No hay nada más colombiano que los reinados, dicen los que más saben de reinas en este país. Y que las reinas!, les responden enardecidas las barras que acompañan, algo bravas, a las veintitrés muchachitas que por estos día desfilan y medio se empelotan por un sueño. Y sueño de verdad, si la transmisión de televisión alcanza, como acostumbra, las primeras horas de la madrugada luego de la velada de elección y coronación de la Miss Colombia.
Y yo creo que tienen razón (en la apreciación, no en la trasnochada). Nada más representativo de la mujer colombiana que esa camada de mujerononas que cuando menos alcanzan los uno con ochenta de estatura, sin tener en cuenta las plataformas en que las trepan sus aduladoresy en algunos casos sus auspiciadores.
Nada más ejemplar que esas niñas que consiguieron a tan temprana edad que les levantaran el busto al que aspiran, a cual más y por diferentes merecimientos, el Min-Impuestos con todo y blower, el despeinado Min-Agricultura y el Plinio Apuleyo con sus elecciones literarias convertidas en antologías, utilizando el mismo método que institucionalizaron patrióticamente en este suelo Raimundo y todo el mundo.
Coincido con los expertos que, ante la sentida ausencia de la Conchis, candidata natural del Cesar, la que en su reemplazo representa a ese departamento, es la máxima favorita. Habla perfectamente el portugués, quizá mejor que el castellano. Le gana en nacionalismo al presidente Uribe, muy a pesar de que vino al mundo (la reina, no Uribe) bajo el sol inclemente de Río de Janeiro. Pero y qué? Uno de los sobreentendidos de los reinados de belleza es que no debe haber lugar para la xenofobia. Si aquí hay quienes suspiran por la reina Sofía o la Reina Isabel, cómo no vamos a poder suspirar por una soberana que haciendo gala de su generosidad es capaz de despojarse de sus atuendos para probar que ella aún tiene un invicto que las otras 22 participantes perdieron horizontalmente y con algo de rubor en los últimos años: Su cuerpo no conoce el bisturí y lo más cerca que ha visto la silicona es cuando la utiliza para pegar en su cuarto afiches de Lulla Da Silva. Su mirada es la encarnación misma de la saudade y no hay nada más arrebatador que ese acentito cuando repite el ay ‘ombe; igualito al que tenía Carlos Vives cuando quería ser cantante de pop en Ramón Antigua.

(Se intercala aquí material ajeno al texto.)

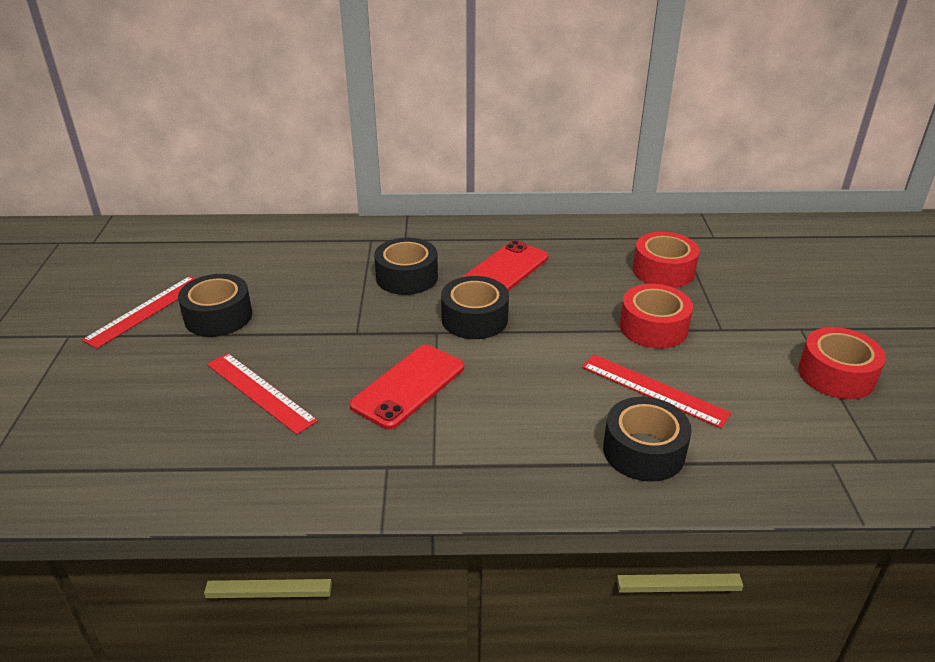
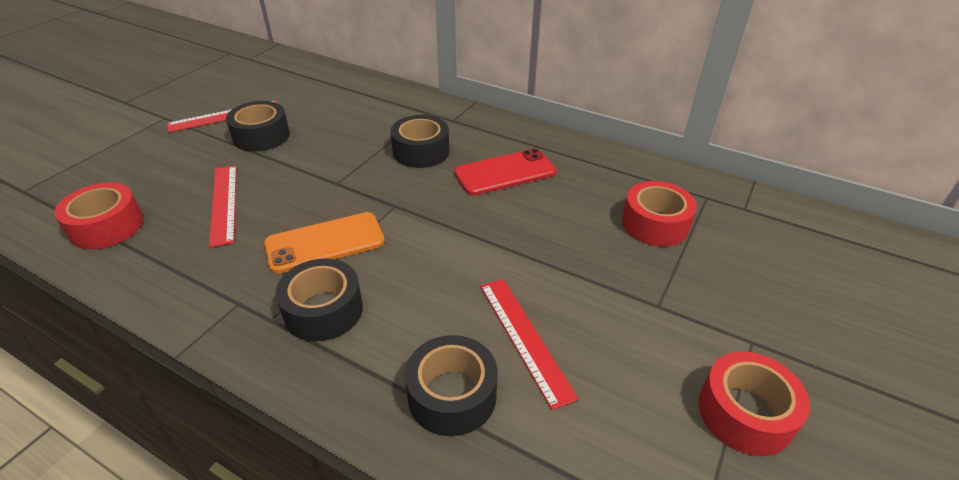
camera: 30 degrees right, 5 degrees up
(408, 386) = (325, 243): red phone -> orange phone
(474, 319) = (436, 206): black tape -> black tape (323, 310)
(653, 327) = (588, 276): red tape -> red tape (107, 226)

Por eso mismo, alguien en Palacio tiene que bajarle al discurso ese de la patria chica y el regionalismo que se les sale por los poros a José Obdulio, Fabio Valencia y a Echeverry Correa. Si tuviesen un asesor de imagen, le aconsejaría al presidente que cambiara el tiquete a Washington por el de Cartagena. Un guiño al gigante brasileño, apoyando a la carioca con todo y bancada, (seguro que Pacho Santos y Juan Lozano se le pegan) sería una carambola a tres bandas, sobre todo luego de la derrota de Bush y los republicanos en el Congreso norteamericano.
La más opcionada al virreinato es la señorita Santander. Sus hermosos ojos azules hablan más de nuestra raza que el himno nacional, el Pibe Valderrma o el sombrero vueltiao. Princesas deberían ser la Señorita Chocó que nació en La Virginia Risaralda, la Señorita Risaralda que nació en Cartago Valle, la Señorita Caldas que nació en Florencia Caquetá, la Señorita Quindío que nació en Don Matías Antioquia, o la señorita San Andrés que nació en Cúcuta. Mejores ejemplos de integración, descentralización y buen uso de las transferencias no se pueden conseguir.
El palo podría estar por lado de la señorita Cartagena. La polémica en medio de la cual fue elegida le dan la suficiente experiencia y la visibilidad que le hacía falta. Pero sus posibilidades aumentan si, como dicen, el sistema electrónico de votación va a tener la auditoría del Dane.